US-born Douglas Havard, 24, was sentenced to six years, while UK-born Lee Elwood, 25, from Glasgow was sentenced to four years in gaol.
The NHTCU says the two men ran a UK syndicate which used identities and account details to steal from accounts via ATM machines and to buy and sell goods online. Officers estimate that the pair stole at least £750,000 over a 10-month period, adding that the proceeds of this crime over two years could be as much as £6.5 million.
The pair were also involved in online criminal gangs, Shadowcrew and Carderplanet. After initial contact via the Internet, the suspects exchanged stolen information and counterfeit documents such as credit cards, driver's licences, passports and birth certificates.
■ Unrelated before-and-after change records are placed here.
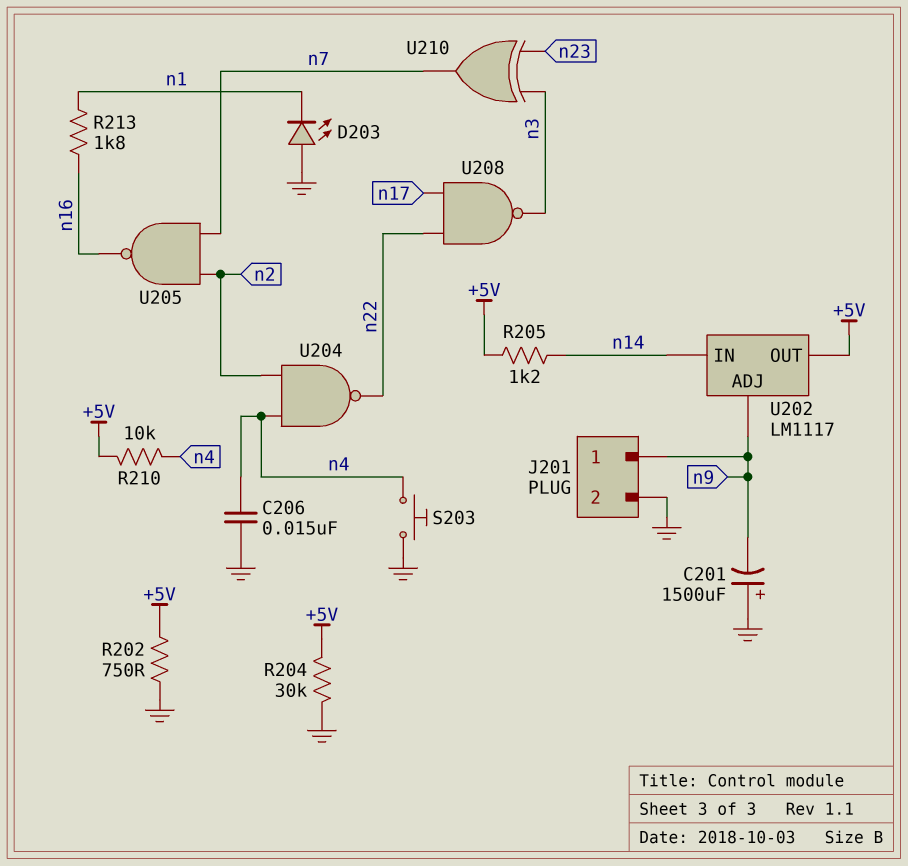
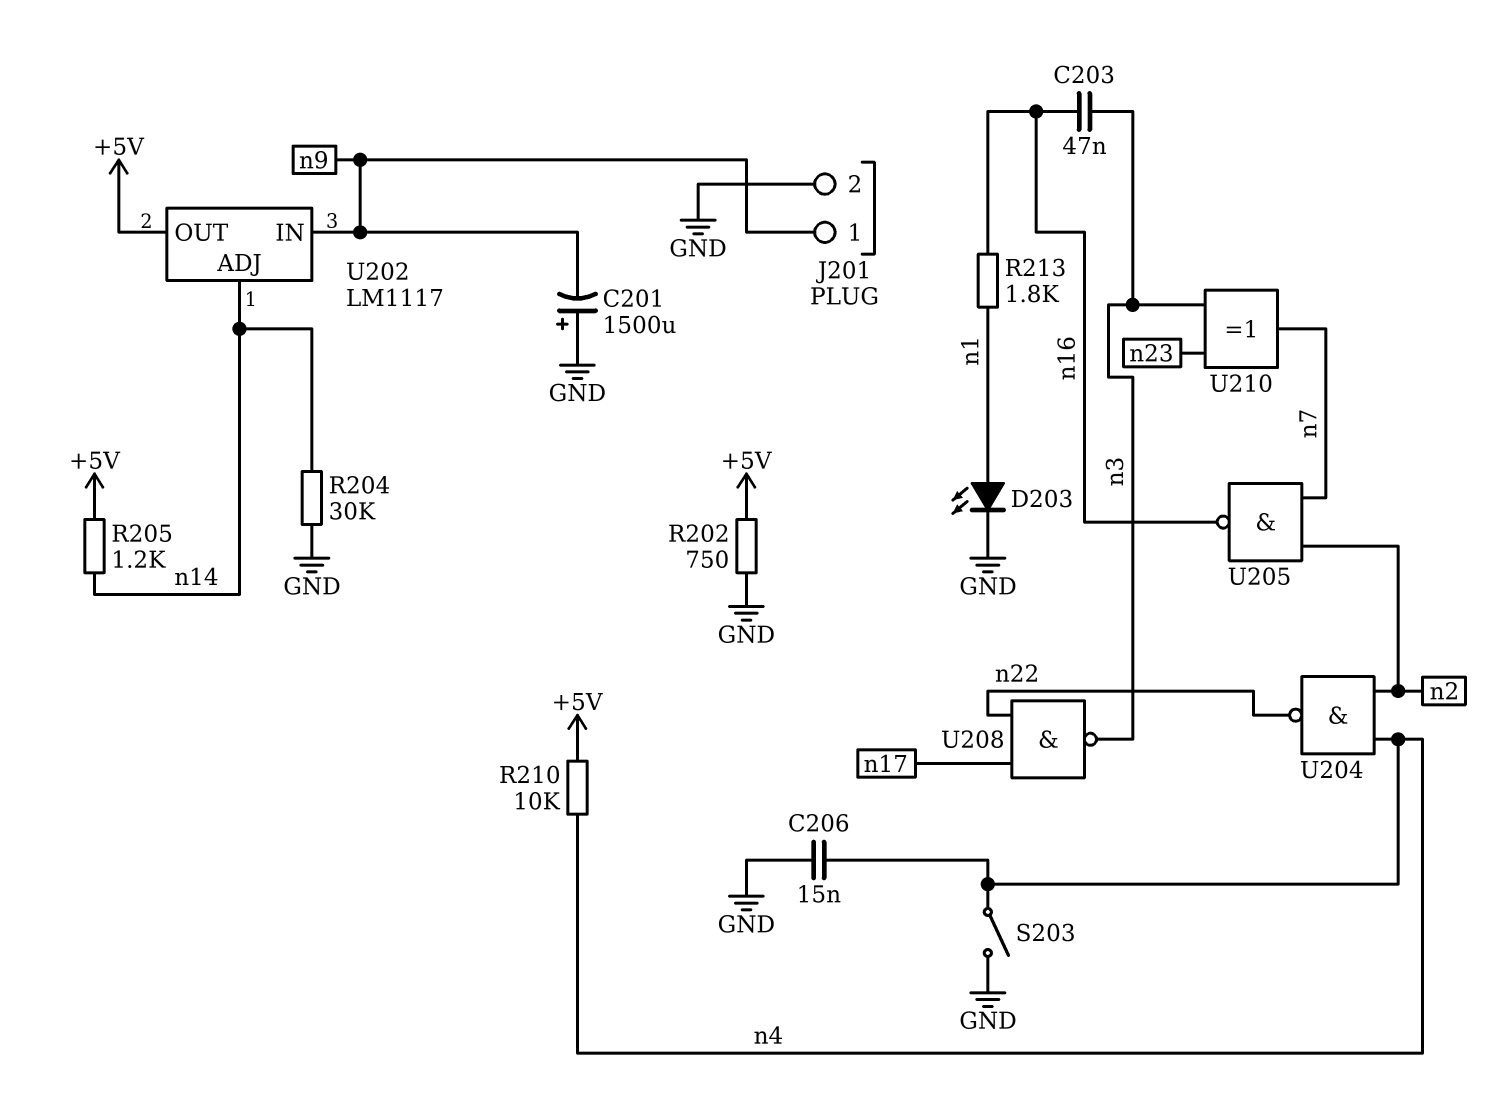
C203: none -> 47nF (n3, n16)
D203: LED (A GND, K n1) -> LED (A n1, K GND)
R204: 30k (+5V, GND) -> 30k (GND, n14)
S203: button (GND, n4) -> switch (GND, n4)
U202 pin ADJ: n9 -> n14
U202 pin IN: n14 -> n9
The pair also enlisted people to sell goods bought with compromised credit cards on online auction sites.
Havard was arrested in Leeds in June and was found to have documents and equipment to manufacture false identities. Police raiding his flat found bank accounts in at least 10 names along with forged Euro and dollar travellers cheques. Overall, about £10,000 in cash was retrieved at various addresses and a further £20,000 was found in bank accounts in various names which were then frozen.
Havard also admitted to receiving data dumps of credit card information and passwords from unnamed Russian individuals who subsequently received a cut of the proceeds via money transfer agencies back to Russia.
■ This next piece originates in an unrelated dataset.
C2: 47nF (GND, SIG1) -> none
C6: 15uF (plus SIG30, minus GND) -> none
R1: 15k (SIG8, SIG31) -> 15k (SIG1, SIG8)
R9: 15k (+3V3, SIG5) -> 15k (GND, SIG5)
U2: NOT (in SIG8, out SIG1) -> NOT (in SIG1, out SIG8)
NHTCU says Havard is also wanted in the US on two Texas State Warrants for non-appearance at court where he was due to face charges for counterfeiting and for armed robbery.
Elwood was arrested in June 2005. Officers found a large quantity of forged documentation and bank documents, credit card holograms, computers and other equipment at his flat.
Detective Superintendent Mick Deats, deputy head of the NHTCU, says over the past year the unit has seen a sustained increase in the professionalism of cybercriminals and although companies are taking the brunt of their attempts to steal money and data, consumers are also being hit.
"We hope that these sentences deliver a tough message to anybody either thinking about or actually using other people's identities to steal," he says.
The UK government said in May that it was introducing new legislation, under its new Fraud Bill, that will allow the law courts to impose sentences of up to 10 years on perpetrators of phishing attacks.